Flink-01 介绍Flink Java 3分钟上手 HelloWorld 和 Stream ExecutionEnvironment DataSet FlatMapFunction

本文涉及的产品
实时计算 Flink 版,5000CU*H 3个月
简介: Flink-01 介绍Flink Java 3分钟上手 HelloWorld 和 Stream ExecutionEnvironment DataSet FlatMapFunction

代码仓库

会同步代码到 GitHub

https://github.com/turbo-duck/flink-demo

基本介绍

Flink介绍

Apache Flink 是一个开源的流处理框架,旨在处理批处理和实时数据处理,具有高吞吐量和低延迟的特点。由 Apache 软件基金会开发,Flink 以其强大的流分析、复杂事件处理和数据驱动应用而闻名。

Flink特点

流处理:Flink 将批处理视为流处理的一种特殊情况。这种方法允许实时数据处理,实现即时的洞察和行动。

有状态计算:Flink 提供强大的状态管理,使得在处理流的过程中可以保持状态。
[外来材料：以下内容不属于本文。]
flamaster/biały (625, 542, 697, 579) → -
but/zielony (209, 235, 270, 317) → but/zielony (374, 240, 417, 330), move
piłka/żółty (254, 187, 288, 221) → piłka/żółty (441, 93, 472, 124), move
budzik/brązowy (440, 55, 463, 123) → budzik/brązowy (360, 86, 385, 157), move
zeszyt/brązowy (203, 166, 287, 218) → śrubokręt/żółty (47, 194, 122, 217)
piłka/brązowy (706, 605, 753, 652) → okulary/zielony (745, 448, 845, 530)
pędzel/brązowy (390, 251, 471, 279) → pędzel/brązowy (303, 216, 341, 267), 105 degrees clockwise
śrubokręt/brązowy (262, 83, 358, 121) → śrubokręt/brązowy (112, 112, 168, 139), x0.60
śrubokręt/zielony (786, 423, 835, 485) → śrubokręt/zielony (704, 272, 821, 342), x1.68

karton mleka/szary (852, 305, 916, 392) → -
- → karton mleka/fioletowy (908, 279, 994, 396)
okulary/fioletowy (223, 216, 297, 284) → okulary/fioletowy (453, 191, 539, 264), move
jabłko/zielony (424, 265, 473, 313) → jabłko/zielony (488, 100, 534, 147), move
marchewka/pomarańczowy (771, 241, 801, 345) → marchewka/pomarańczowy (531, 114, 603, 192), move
这一特性对于需要容错和一致性的应用至关重要。

事件时间处理:Flink 允许用户基于事件时间来处理数据,即使数据无序到达,也能提供准确及时的结果。

容错性:Flink 的状态管理和检查点机制确保系统在出现故障时能够恢复而不丢失状态,维护数据完整性和应用一致性。
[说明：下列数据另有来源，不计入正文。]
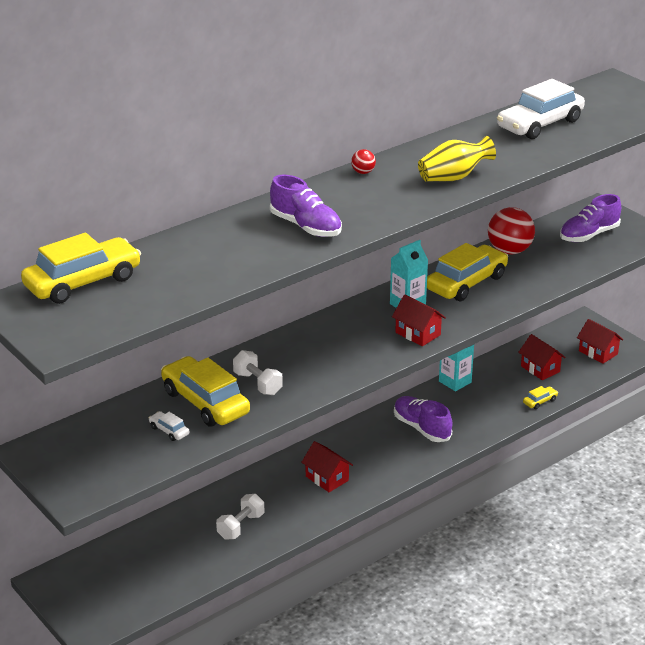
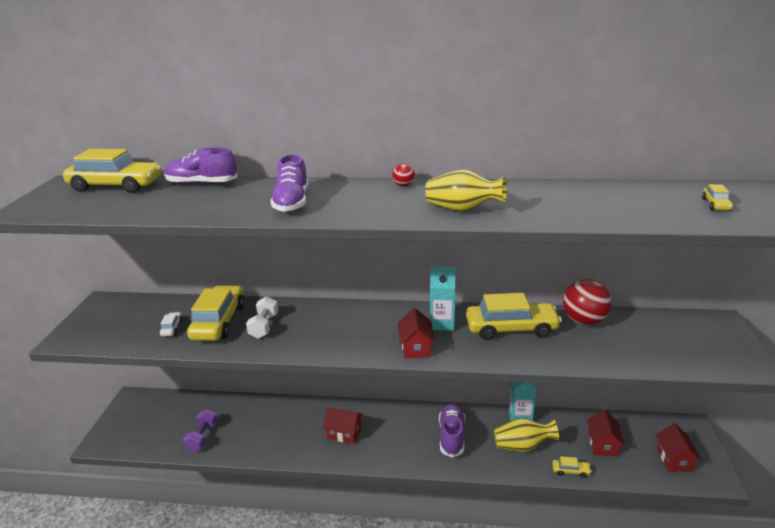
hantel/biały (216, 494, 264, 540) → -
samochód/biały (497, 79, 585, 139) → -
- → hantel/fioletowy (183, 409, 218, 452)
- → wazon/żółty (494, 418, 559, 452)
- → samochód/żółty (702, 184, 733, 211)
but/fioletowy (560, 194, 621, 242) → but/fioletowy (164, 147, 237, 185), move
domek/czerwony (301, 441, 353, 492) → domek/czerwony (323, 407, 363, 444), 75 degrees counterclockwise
高吞吐量和低延迟:Flink 的架构优化了高吞吐量和低延迟,适合高性能应用。

可扩展性:Flink 可以扩展到数千个节点,能够处理大规模数据处理任务。

灵活的部署选项:Flink 可以部署在各种环境中,包括独立集群、云环境和容器编排平台(如 Kubernetes)。

Flink场景

实时分析:Flink 非常适合需要实时数据处理和分析的应用,例如监控和告警系统。

数据管道处理:Flink 可以用于构建数据管道,实时处理和转换数据,确保数据始终是最新的。

事件驱动应用:需要实时响应事件的应用,例如欺诈检测系统和推荐引擎,可以利用 Flink 的实时处理能力。

复杂事件处理:Flink 能够处理复杂事件处理场景,需要关联和分析多个事件。

Flink架构

Job Manager:Job Manager 负责管理 Flink 应用的生命周期,包括调度任务、协调检查点和故障恢复。

Task Managers:Task Managers 是执行实际数据处理任务的工作节点,管理任务执行和资源分配。

客户端:客户端用于将 Flink 任务提交给 Job Manager,可以是命令行界面、网页界面或 API。

状态后台:状态后台存储 Flink 应用的状态,支持不同的存储选项,包括内存、文件系统和分布式存储系统(如 Apache Hadoop 和 Amazon S3)。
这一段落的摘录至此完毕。